Llega un hombre que tiene su cuerpo de sonido

Es tan pobre, que toda su riqueza es de olvido

-          Carlos Pellicer

 

Dibujo: @gpermay | Fotografía: @hafid_leon

Hace algún tiempo me interesé por la música del bailaviejo. Preguntando, había un nombre que me llamaba la atención. Preguntando por ese nombre sus historias me llegaron. Jamás he visto una fotografía o retrato de él, pero sus danzas me han llegado. Muchos de los maestros tamborileros lo conocieron, aprendieron de él y recuerdan en cada fiesta sus enseñanzas.

    De vez en cuando alguien lo recuerda mencionando que tal o cual danza la aprendieron de él. En alguna plática con alguna persona que fuera cercana a él salió un relato sobre su extraña muerte: mientras se ahogaba en penas alguien aprovechó para hundirlo en la etílica sangre de los muertos.

    De lo que he escuchado pareciera que lo conozco, de las danzas un retrato difuso de él se esboza. Por conocerlo tan poco sólo la duda surge, sólo las ganas de preguntarle cosas hay. Pero no se puede. ¡Si pudiera quedarse!, ¿podría contarnos lo que habrá sacrificado de sí mismo para aprender lo que aprendió?, ¿de quién aprendió?

    No sé nada más de él. Ni su cuerpo en descanso he hallado en el cementerio cuando lo busqué para dejarle un regalo, un ramo de flores vivas que recuerden su muerte y lo mantengan vivo. Sólo vive su cuerpo en sonido, en cada fiesta nace y muere cuando alguien enseña lo que él enseñó: sus danzas; aquellas que, a su vez, aprendió de alguien a quien hoy hemos olvidado, igual que, como hoy, lo hemos olvidado a él.

    En su funeral el silencio no asistió. Se calló la ausencia de sonido. ¡Que suene el bailaviejo en mi entierro! Así habló en su último día, a horas de fallecer, como si supiera que moriría –lo digo como si no supiéramos todos ese destino común-, así su último deseo fue.

    Como dijo un anciano: cuando uno muere, el cuerpo ya no funciona, pero el espíritu siempre estará. Podré no encontrar su cuerpo en el panteón, pero su espíritu siempre está cuando sus sones son tocados en las ofrendas: mientras haya ofrendas el espíritu de los muertos vivirán. Y su voz siempre se escuchará mientras las personas tomen sus enseñanzas y practiquen su música: esa voz, esa música, ese son, el cual nadie sabe quién inició su reproducción es lo clásico. 
     
    Creo que sus sones no se deben de tocar, sino que ellos deben tocarnos a nosotros. Debemos ser nosotros quienes nos callemos y pongamos atención a las enseñanzas del maestro, de quien no podemos sino sólo aprender.

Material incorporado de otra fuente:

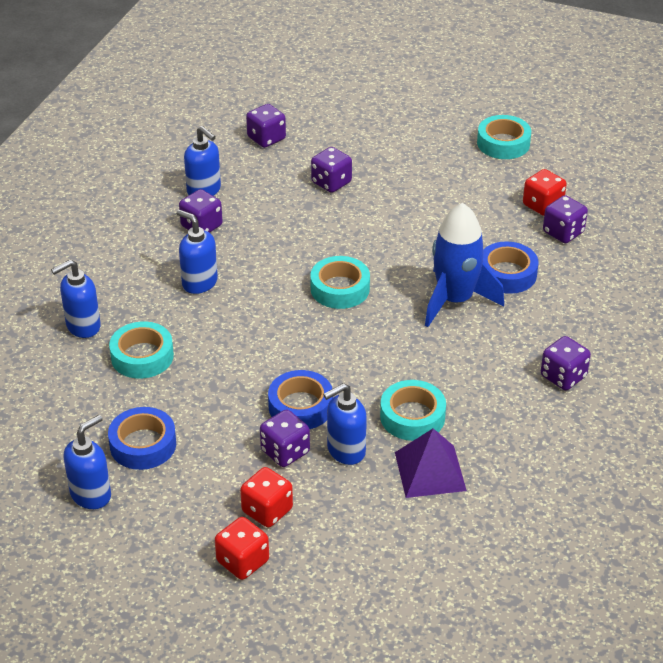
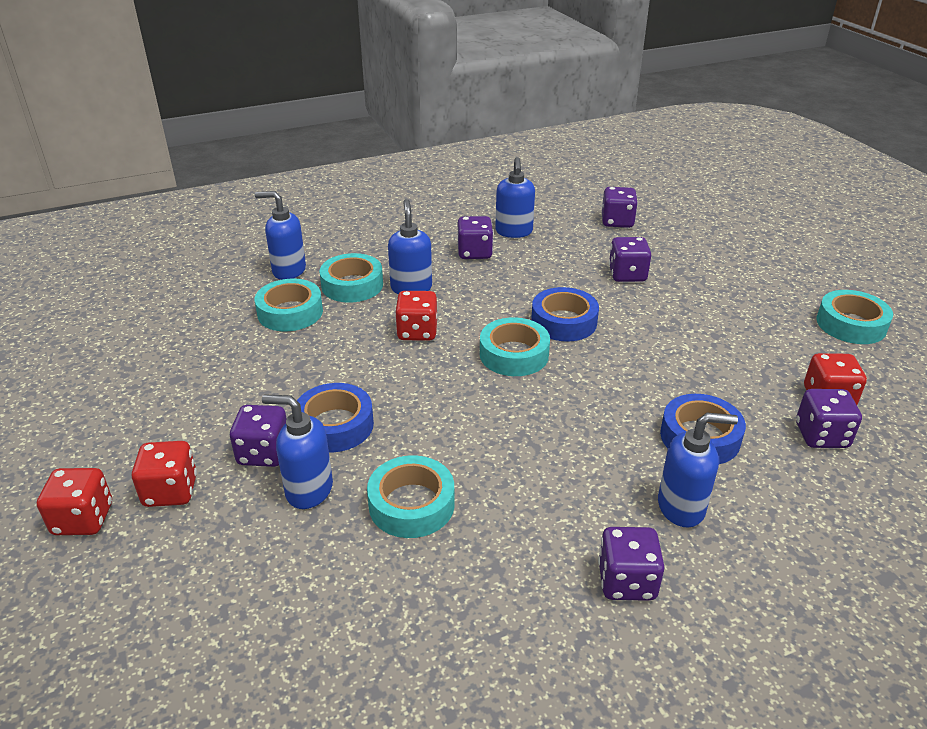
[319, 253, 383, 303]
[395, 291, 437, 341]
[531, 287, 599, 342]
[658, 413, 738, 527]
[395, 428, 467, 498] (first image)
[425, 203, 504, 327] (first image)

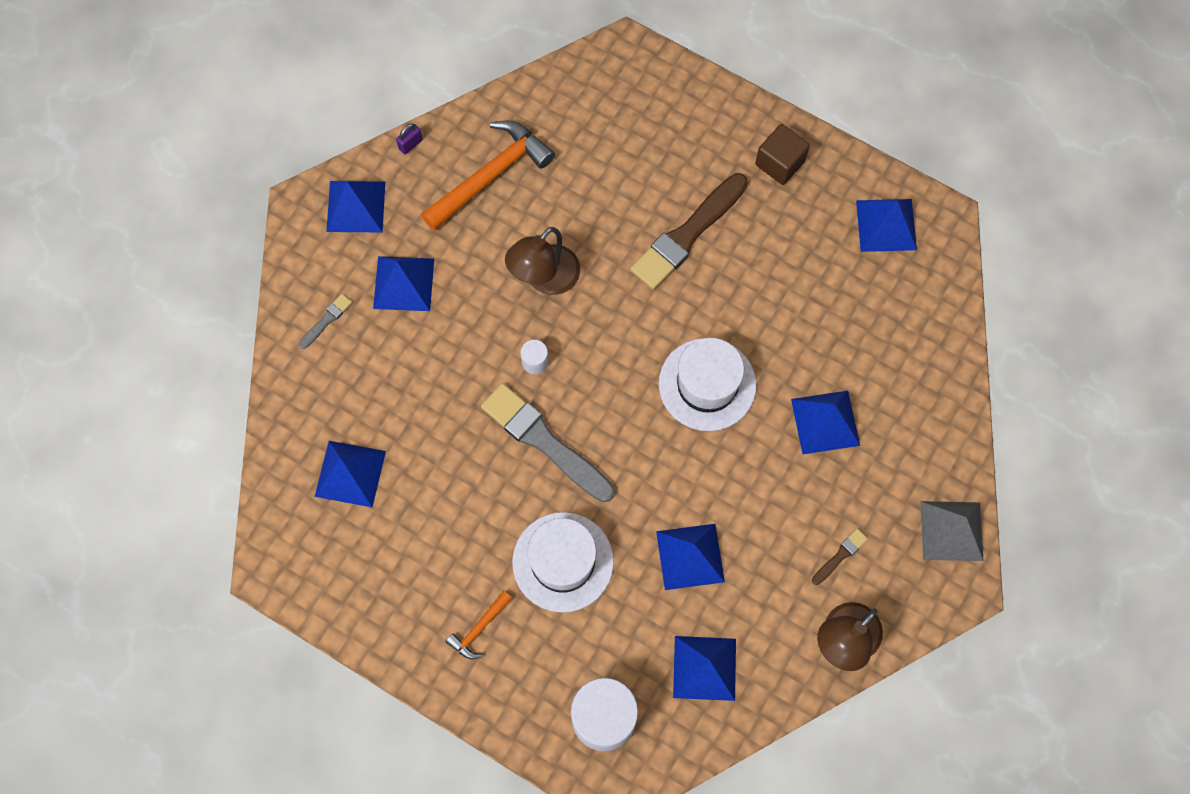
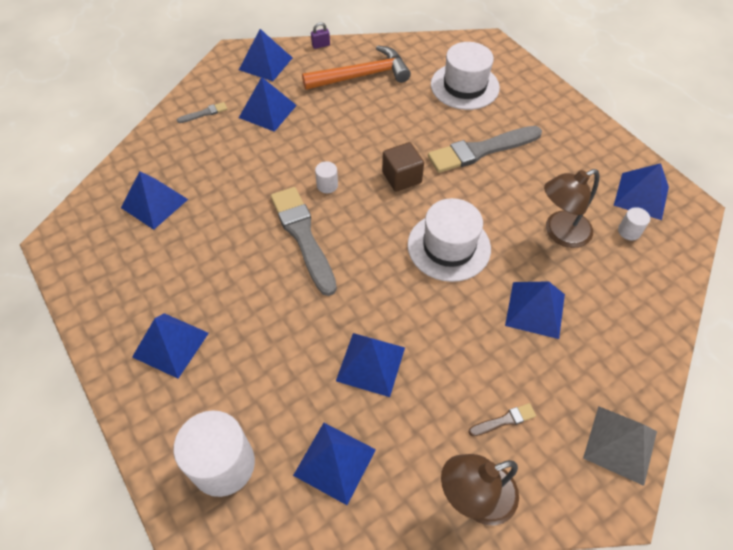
[132, 313, 209, 378]
[382, 142, 424, 192]
[428, 126, 542, 173]
[431, 42, 500, 110]
[544, 169, 599, 248]
[618, 207, 650, 240]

Los cuatrocientos maestros sin nombre vivirán mientras sus enseñanzas se sigan interpretando -en su sentido hermenéutico como en el sentido de ejecución de la música. 

    Morirán, no cuando sus cuerpos dejen de funcionar, sino cuando el silencio a sus funerales lleguen, cuando sus palabras no se oigan, cuando en la fiesta sus enseñanzas no lleguen. La muerte de los clásicos, la voz de los cuatrocientos maestros sin nombre, no está en la muerte del cuerpo, sino en el olvido, en el momento cuando su voz se apague para siempre.

    Eran tan pobres que sus riquezas la tenemos sólo en una pobre memoria. Eran tan pobres que nos han dejado todo, sólo les ha quedado el olvido.